Crack Cloud is a mixed-media collective based out of Vancouver, BC. Modelled around harm reduction philosophy, the collective operates as a rehabilitative outlet for a revolving cast of multi-disciplinary artists across Canada. They sound like no other band going at the moment, delivering rhythmic art / post-punk that could be compared to early Gang Of Four and Wire. This LP compiles both their demos (s/t from 2016, and Anchoring Point from 2017) on one record. This is hands down one of the most interesting bands Canada has to offer at the moment. New album scheduled for 2019.
After concocting a batch of 7-inch singles that leaked from various Twin Cities basements, here is the debut LP from Color TV—speedy punk rock that slaps with tight bursts of melody and quirk, filled with the sardonic musings of living in the sci-fi dystopian hellscape that is the now. Heavily influenced by early UK punk and USHC with subtle underpinnings of bands like Sparks and Ultravox, this is punk music clearly made by lifers obsessed with the underground counter-culture. Come, children, time to gather around and drink the electric Kool-Aid of C-TV.
“After two EPs (React! and Deranged Records) and a self-released demo, comes Spiritual Cramp’s debut 12-inch. Combining Sandinista-esque experimentation with modern alternative rock might be something that scares away the leather and spike crowd but that’s only if you’ve been pretending The Clash didn’t write some of the best rock ‘n’ roll songs the world ever knew. A merging of classic UK punk with some modern aesthetics manage to create a sound that is a welcome American take on classic UK punk. They’re even bold enough to exploit the reggae influence that was moving through bands like the aforementioned [The Clash] and Stiff Little Fingers. This new 12-inch catches you up by repackaging the 7-inches with a set of new tracks including a Sex Pistols and Billy Bragg cover. The influences are worn on their sleeve and brings to mind the kind of bands that would have gotten me into punk in the first place. It’s accessible but still smart and still aggressive. The vocals sound like they’re crooned from a ghost lamenting a wasted life or shouted like Malcolm Owen knew he’d die young. If you were a fan of those Libertines / Dirty Pretty Things albums you’ll find something here to chew on. Likewise, if those Sievehead records were a breath of fresh air for you, this might be the band you’ve been waiting for.” —Joshua Nickel, Neon Waste
“The fastest band on six legs.” This an accurate description of Vancouver’s Sore Points, whose rhythm section was phoenixed from the ashes of Nervous Talk after they decided that the drummer for local post punk act, Spectres, would look good playing guitar. They didn’t care in the slightest that he had barely started playing six strings, because mastering Ramones-esque guitar playing quickly was simple with people of like-minded prowess. It helped that he fit the bill— all members stand over six feet tall. Fashion over function works for most bands but there was something special right from the start with this three-piece. This is punk rock based in it’s classic formation, with a modern edge to it like The Carbonas.
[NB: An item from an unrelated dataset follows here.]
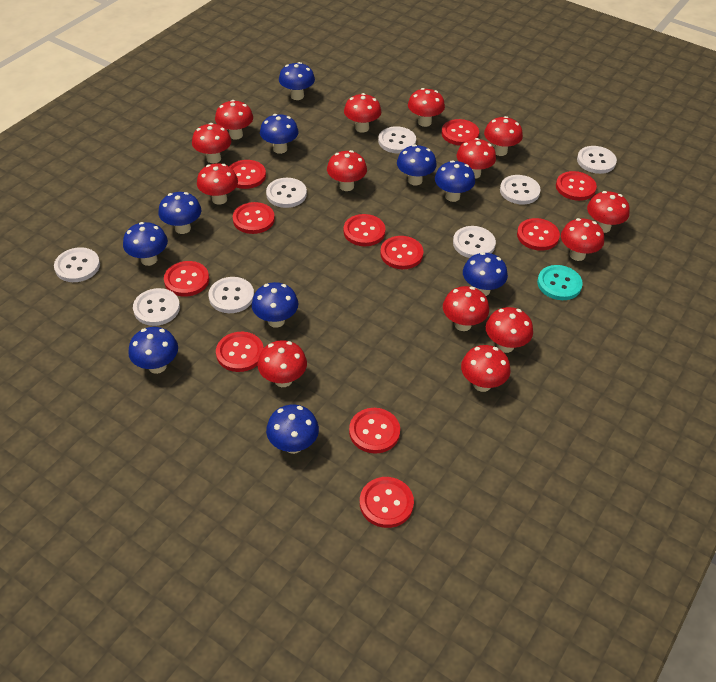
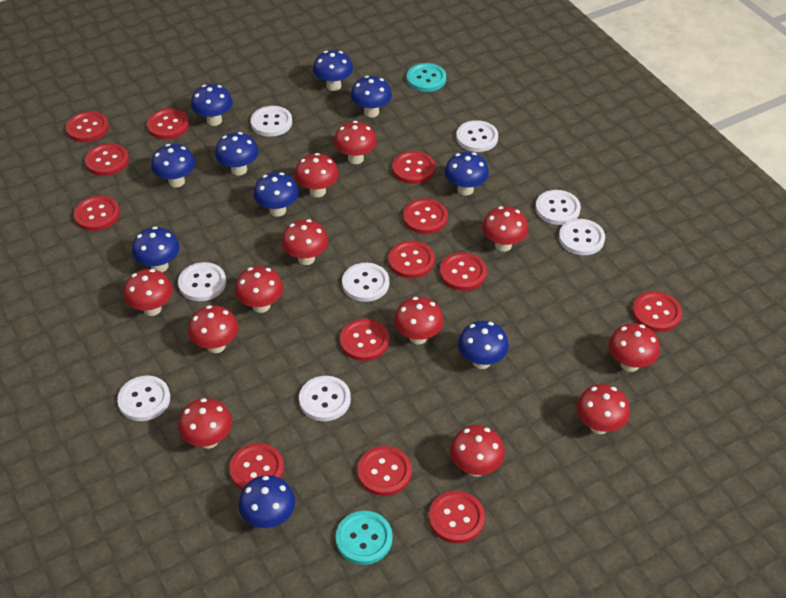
red button: 11 -> 13
red mushroom: 14 -> 12
turquoise button: 1 -> 2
Relentless, Rocket To Russia-buzzsaw at an amphetamine pace with shouted, frantic vocals pushed over top of a hurricane distortion. Just enough bent-note leads to compliment the overall package without taking away any of the impact. The band has opted for cleaner production on this new full length, which succeeds in showing just how tight they’ve become without stripping the grit from their nails or the blood from their pickguards. Twelve songs in twenty minutes is not some exceptional feat for modern punk. But when the songs ring with the same hooks and aggression that made Dangerhouse the best label in America, well then—it’s worth paying attention.
It’s perhaps cliche to speak of a new band bursting upon the scene, but in the case of Toronto’s CENTURY PALM, such a claim is entirely valid. This collaborative project between five veterans of Canada’s underground rock scene has amassed no small degree of interest from the informed and attentive. Century Palm is a new group with ambitions far beyond their rawer formative endeavours, and the extent of that shared vision is becoming clear. ‘Meet You’ is the band’s second release on Deranged.
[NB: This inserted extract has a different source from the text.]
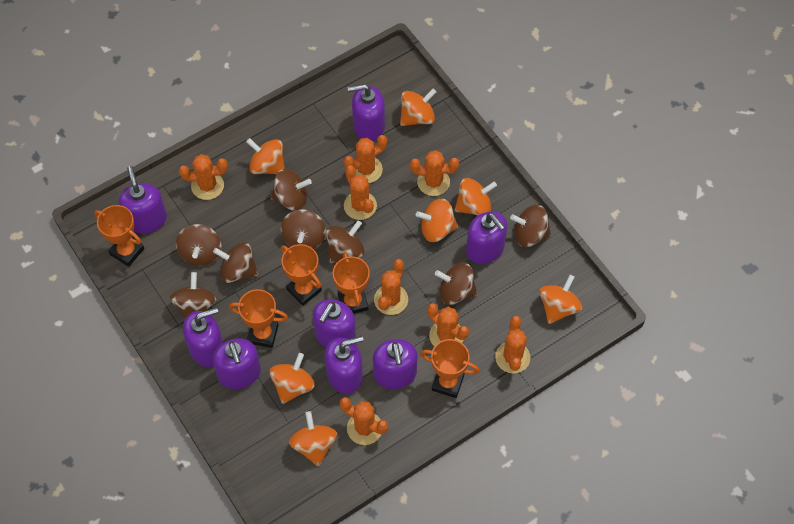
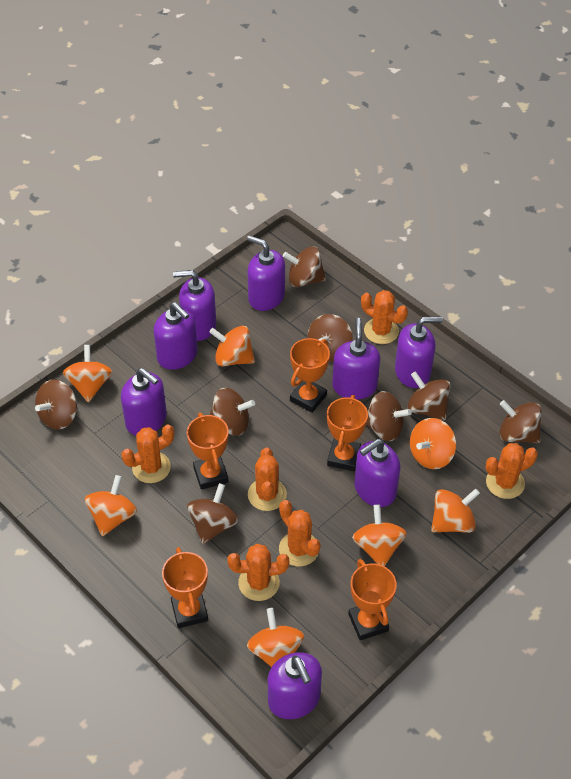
orange cactus: 8 -> 6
Stuck somewhere in the middle of Florida is UV-TV. Rose Vastola, Ryan Hopewell and Ian Bernacett write melancholy pop songs with jagged, abrasive edges. Combining strong hooks with chainsaw guitars and blissful treble, comparisons to Black Tambourine, JAMC and The Shop Assistants fit best. It’s shoegaze stripped of its fat and fluff.
After a well-received demo (High Fashion Industries) and seven-inch split with LA’s Shark Toys (Emotional Response) in 2015, Glass is the band’s first long-play record). The eleven burning cuts were self-recorded over two days in a retired Gainesville train station with a couple borrowed microphones and a Tascam 388. This is UV-TV. You should listen loud.